Assignment:
Using the entries that follow, write out the line containing "part: (235, 220) -> (230, 193), moved", the line containing "part: (329, 441) -> (296, 364), moved", and every line between them, exactly and nothing else.

Provided information:
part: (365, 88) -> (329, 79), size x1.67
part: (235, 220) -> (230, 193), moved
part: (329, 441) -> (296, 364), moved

...

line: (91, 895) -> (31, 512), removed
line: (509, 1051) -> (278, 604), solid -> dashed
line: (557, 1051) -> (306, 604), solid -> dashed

Problem solution:
part: (235, 220) -> (230, 193), moved
part: (329, 441) -> (296, 364), moved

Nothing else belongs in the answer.